Here’s a snippet of Linda Bierd’s poem “Evolution”, which is about Alan Turing:

“He was halfway between the War’s last enigmas
and the cyanide apple — two bites —
that would kill him. Halfway along the taut wires
that hummed between crime
and pardon, indecency and privacy. How do solutions,
chemical, personal, stable, unstable,
harden into shapes? And how do shapes break?”

Alan Turing’s story is pretty well-known, so I won’t rehash it in detail. He was the father of modern computer science, by all accounts a brilliant and extraordinary man. Tragically, Turing was broken by the state that he helped save from Hitler’s ambition. He committed suicide a couple of weeks before his forty-second birthday.

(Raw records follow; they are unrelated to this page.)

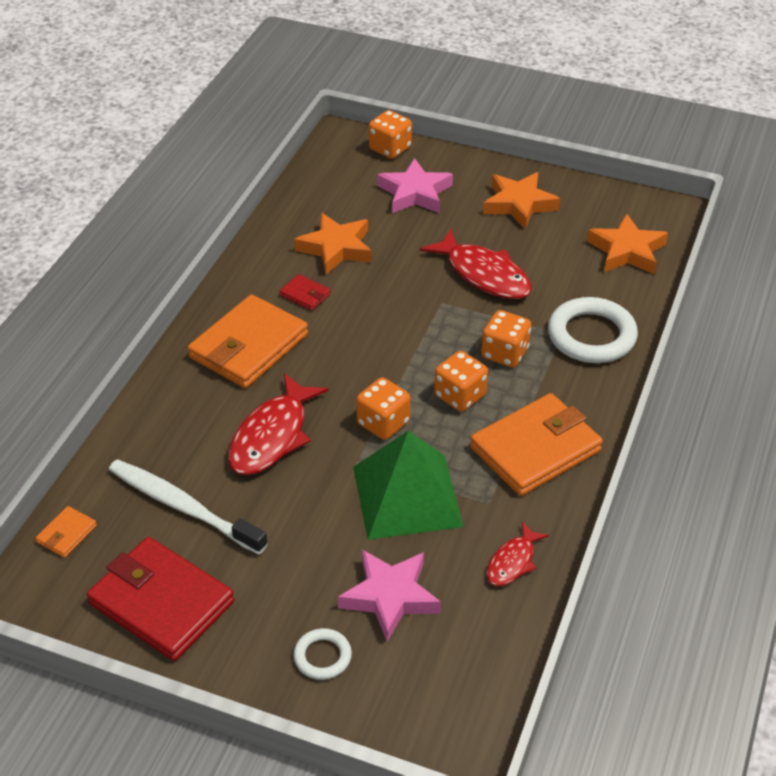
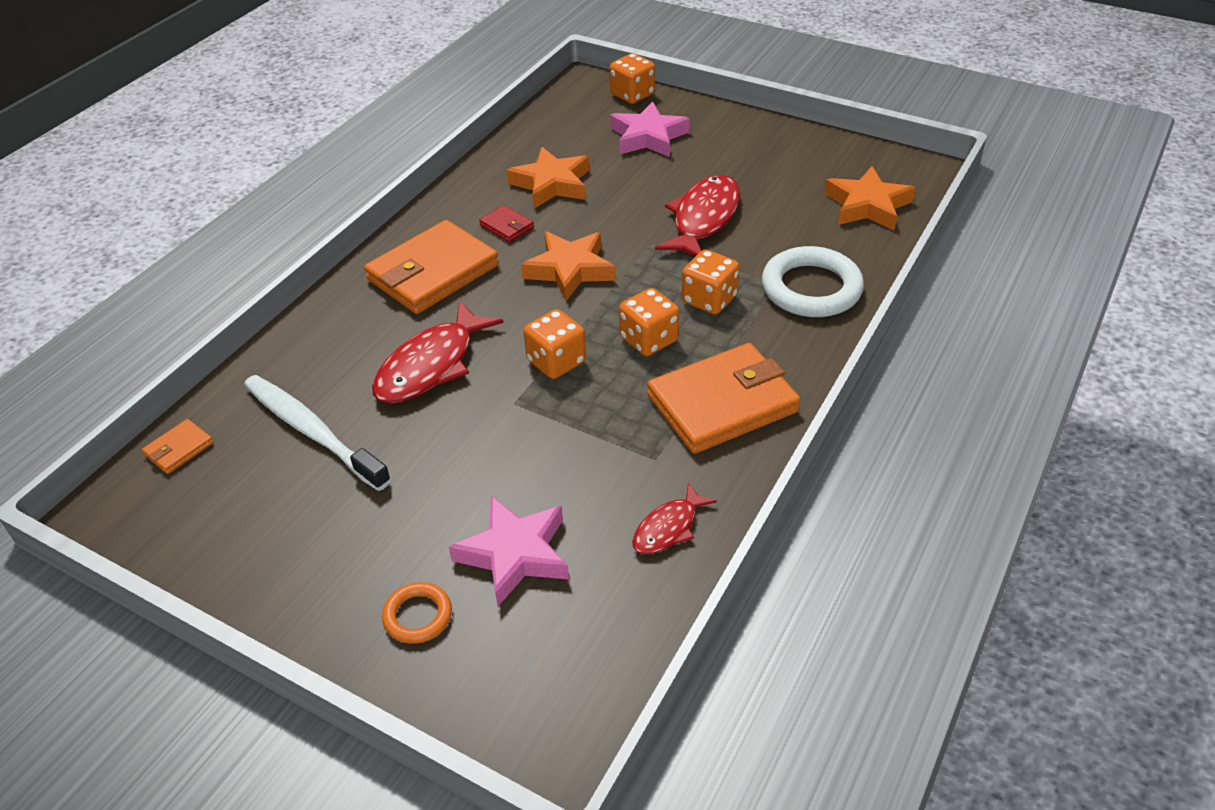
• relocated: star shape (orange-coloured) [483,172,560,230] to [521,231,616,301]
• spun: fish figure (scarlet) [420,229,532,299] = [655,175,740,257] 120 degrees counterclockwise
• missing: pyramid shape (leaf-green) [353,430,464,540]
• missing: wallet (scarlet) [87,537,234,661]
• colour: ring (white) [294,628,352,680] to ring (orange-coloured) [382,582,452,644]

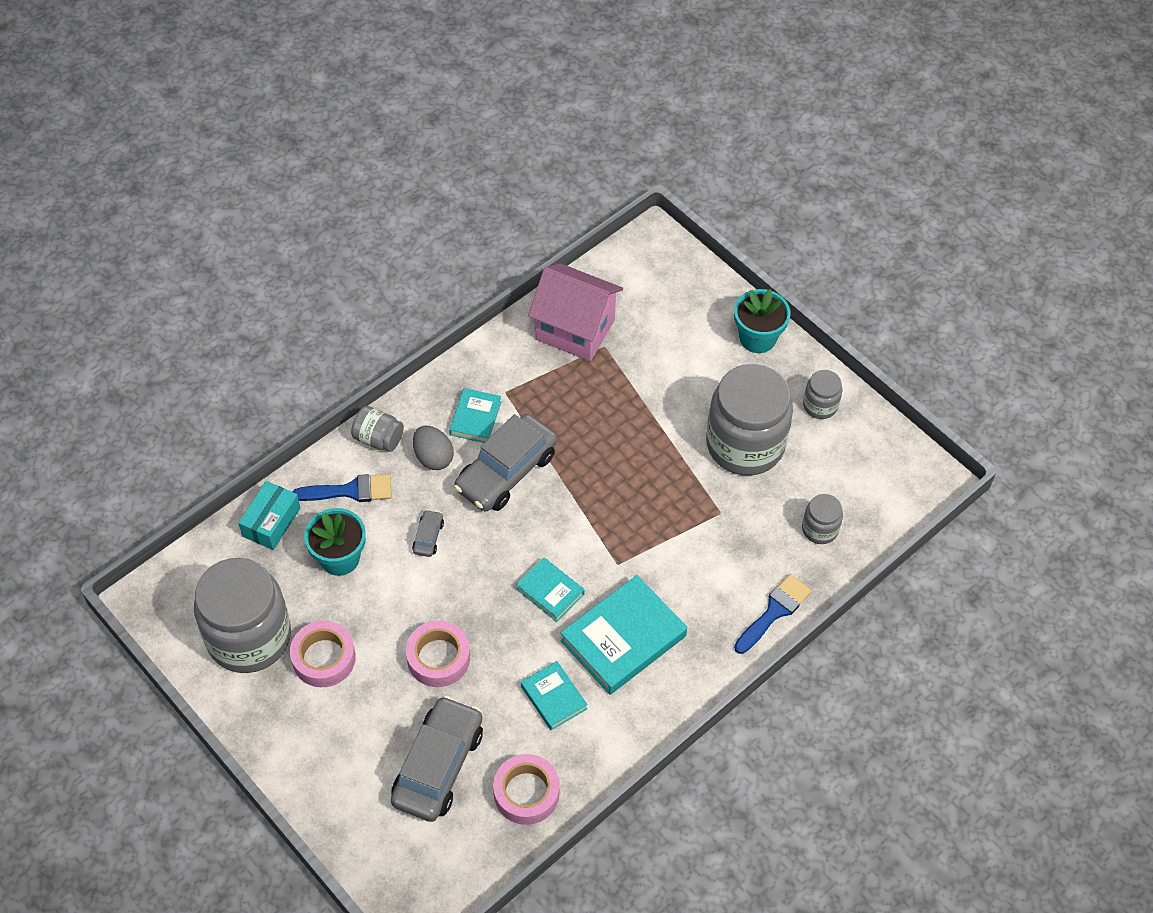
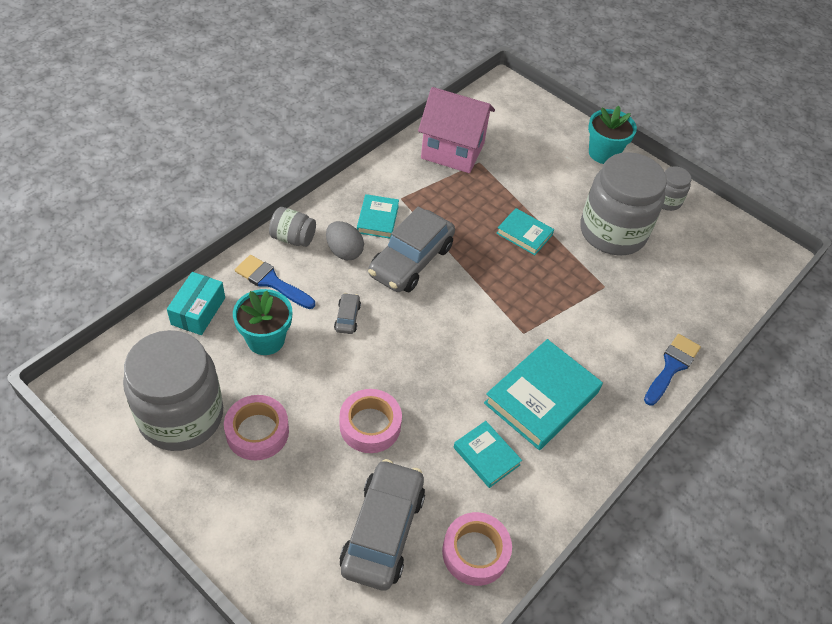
• spun: paint brush (royal blue) [292,474,392,502] = [235,255,315,309] 135 degrees counterclockwise
• missing: jam jar (ash-grey) [802,494,843,544]
• relocated: hardcover (turquoise) [516,558,585,622] to [496,208,554,255]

Turing’s desk. Image via techboy_t.

Turing’s desk. Image via techboy_t.

What do we owe to our heroes? The ones who don’t die prematurely often end up disappointing us. For example, many people were introduced to the practice of rationality by Richard Dawkins, who seems to have lost his shit. (He thinks that Ahmed Mohamed, the Muslim kid who brought a clock to school and was accused of having a bomb, is some kind of scam artist. Don’t focus on whether that’s plausible — Dawkins’ obsession is bizarre regardless.)

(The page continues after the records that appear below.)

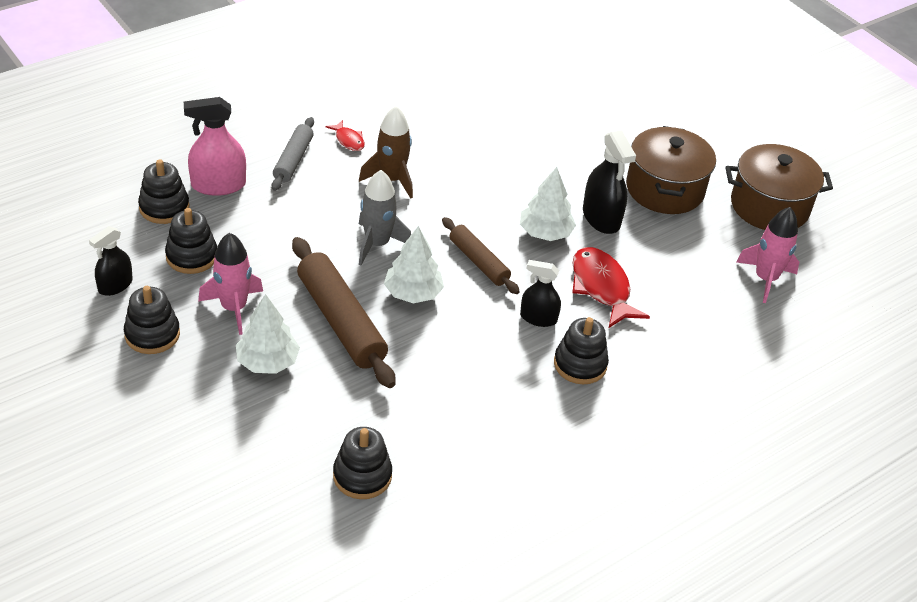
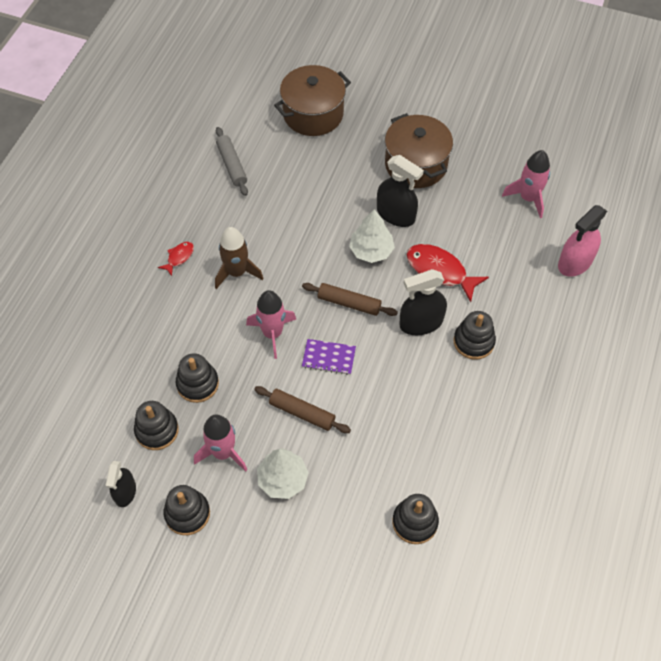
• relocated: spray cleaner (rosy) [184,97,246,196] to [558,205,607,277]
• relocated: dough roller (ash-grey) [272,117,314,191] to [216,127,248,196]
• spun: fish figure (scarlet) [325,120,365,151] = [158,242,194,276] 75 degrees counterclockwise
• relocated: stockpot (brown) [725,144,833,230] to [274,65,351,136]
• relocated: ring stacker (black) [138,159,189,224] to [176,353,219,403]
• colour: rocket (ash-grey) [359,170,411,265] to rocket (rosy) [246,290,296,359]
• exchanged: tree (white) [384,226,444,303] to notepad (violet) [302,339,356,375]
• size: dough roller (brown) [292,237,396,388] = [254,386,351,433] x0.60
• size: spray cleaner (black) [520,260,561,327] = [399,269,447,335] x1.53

Rachel Nabors, an animation expert and all-around wise lady, cautioned community-builders:

“Even the people we respect the most are flawed and can perpetuate flawed thinking, from data to ethics. When I reflected on my own life choices, what I want to be and do in the web community, I realized that I was setting myself up to be a gatekeeper, a person others go through to get to something, and that I, too, am flawed.”

We live in a world of dictators and persecution. And yet there are leaders like Nabors, who are careful not to exploit their power, even among peers in a niche professional subculture (web animators). One reality contains many sub-realities, and we must wander between them.